2D atlas packing works for source textures like particle flipbooks, but suffers from many issues. Often packed by hand or algorithm, the results look great as PNG, but break down once mipped and block encoded. These are some of the complex problems:

  • Mip bleed - Solved with mip lod clamping or disabling mips.
  • Alignment bleed - Solved with padding to smallest visible mip blocks.
  • Block bleed - Solved with pow2 blocks - 4x4 scales down to 2x2 and 1x1. 6x6 scales to non-integral 3x3 and 1.5x1.5.
  • Clamp only - Solved by disabling wrap/mirror modes and uv scaling.
  • Complex pack - stb_rect_pack tightly pack images to a 2d area without accounting for bleed issues

kram will soon offer an atlas mode that uses ES3-level 2d array textures. These waste some space, but are much simpler to pack, provide a full encoded mip chain with any block type, and also avoid the 5 problems mentioned above. Named atlas entries reference a given array element, but could be repacked and remapped as used to a smaller atlas. Dropping mip levels can be done across all entries, but is a little harder for a single array element. Sparse textures work for 2d array textures, but often the min sparse size is 256x256 (64K) or 128x128 (16K) and the rest is the packed mip tail. Can draw many types of objects and particles with only a single texture array.

The idea is to copy all atlased images to a 2d vertical strip. This makes row-byte handling simpler. Then kram can already convert a vertical strip to a 2D array, and the output rectangle, array index, mip range, and altas names are tracked as well. But there is some subtlety to copy smaller textures to the smaller mips and use sampler mip clamping. Non-pow2 textures will have transparent fill around the sides.

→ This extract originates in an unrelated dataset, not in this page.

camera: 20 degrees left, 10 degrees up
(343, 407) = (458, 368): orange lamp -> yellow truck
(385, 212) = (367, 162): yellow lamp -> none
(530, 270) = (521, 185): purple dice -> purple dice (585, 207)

Apps like Substance Painter use charts of unwrapped UV. These need to be gapped and aligned to block sizes to avoid the problems above. Often times the gap is too small (1px) for the mipchain, and instead the algorithms cover up the issue by dilating colors into the gutter regions, so that black outlines are not visible. thelka_atlas, xatlas, and other utilities can build these charts.